It could also be a skill problem. It would be more helpful if when people made llm sucks claims they shared their prompt.
The people I work with who complain about this type of thing horribly communicate their ask to the llm and expect it to read their minds.
I don't really understand what you mean by this. The claim is that the same prompt with the same question produces worse results when it's queried in a model that has more than 200k tokens in its context. That doesn't have to do much with the "skillfulness" of using a model.
Prompt quality does matter, but at some point context side does matter.
I’ve had thing like a system that has a collection of procedural systems. I would say “replace the following set of defaults that are passed all around for system X (list of files) and in the managed (file) by a config” and it would do that but I’d suddenly see it be like “wait mu and projection distance are also present in system Y and Z. Let me replace that by a config too with the same values”. When system Y and Z uses a different set of optimized values, and that was clearly outside of the scope.

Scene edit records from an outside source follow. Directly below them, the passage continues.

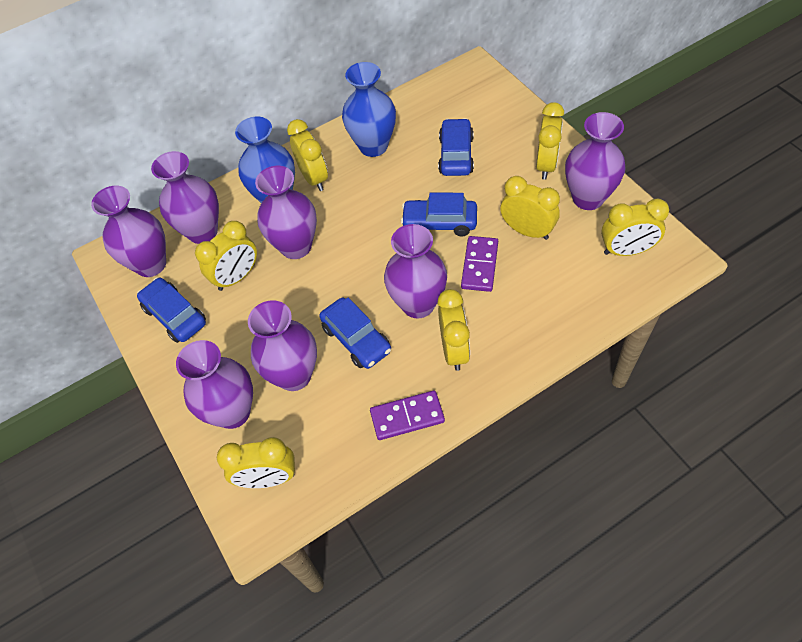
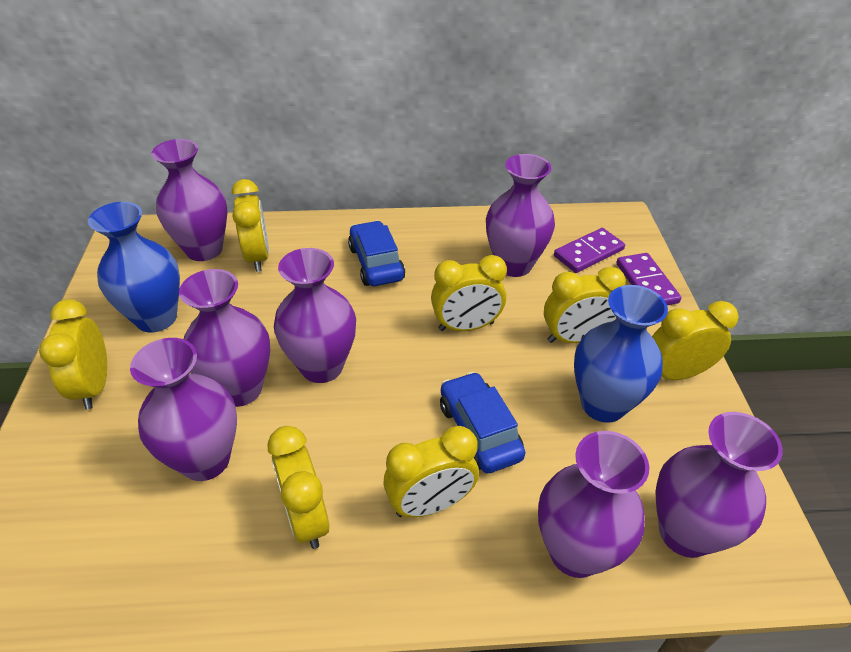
blue car: 4 -> 2

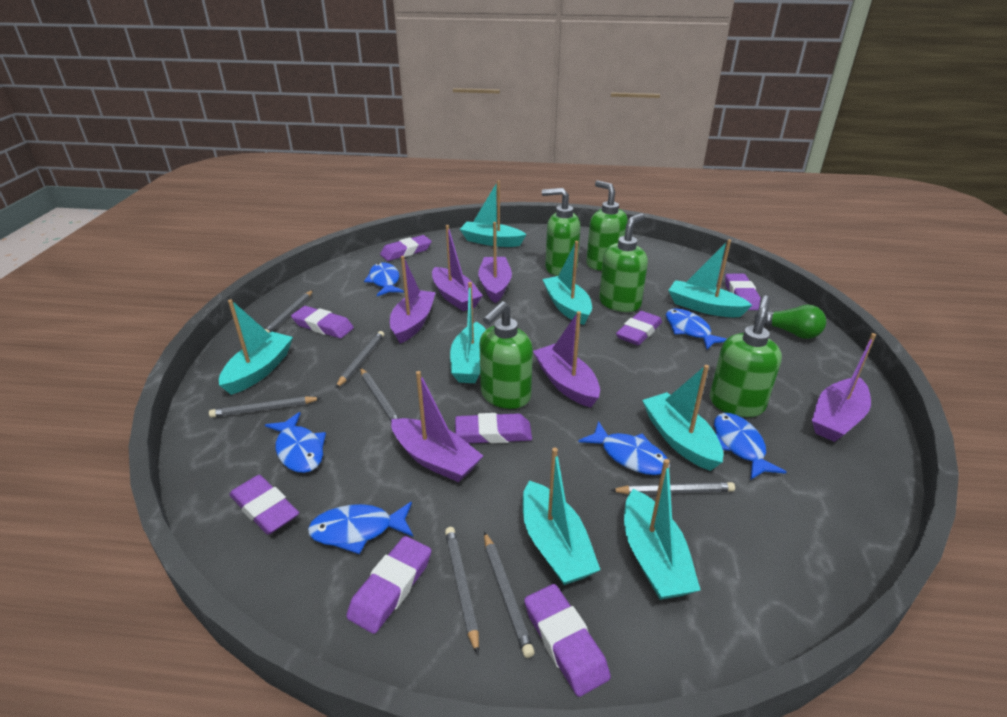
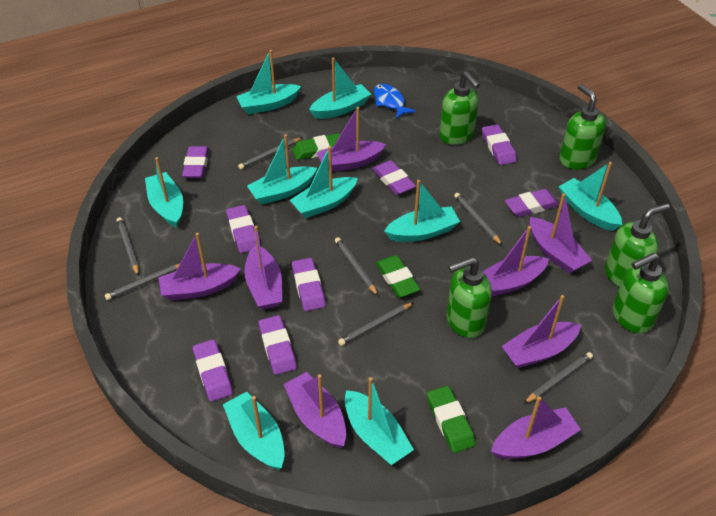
blue fish: 6 -> 1
green eraser: 0 -> 3
green light bulb: 1 -> 0
purple boat: 6 -> 8
turquoise boat: 8 -> 9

Never had that kind of mistakes happen when dealing with small contexts, but with larger contexts (multiple files, long “thinking” sequences) it does happen sometimes.
Definitely some times when I though “oh well my bad, I should have clarified NOT to also change that other part”, all the while thinking that no human would have thought to change both
None of what has been described is a "skill issue". The problem is when an identical prompt produces poor results once the context window exceeds 200k tokens or so.
Totally agree the LLM sucks posts should be accompanied with the prompt.
I agree, but at the same time it feels like victim blaming.
Nah, it's a variant of the XY Problem: https://xyproblem.info
I don't know. Is pointing out that someone holding a drill by the chuck won't get the results they expect that bad?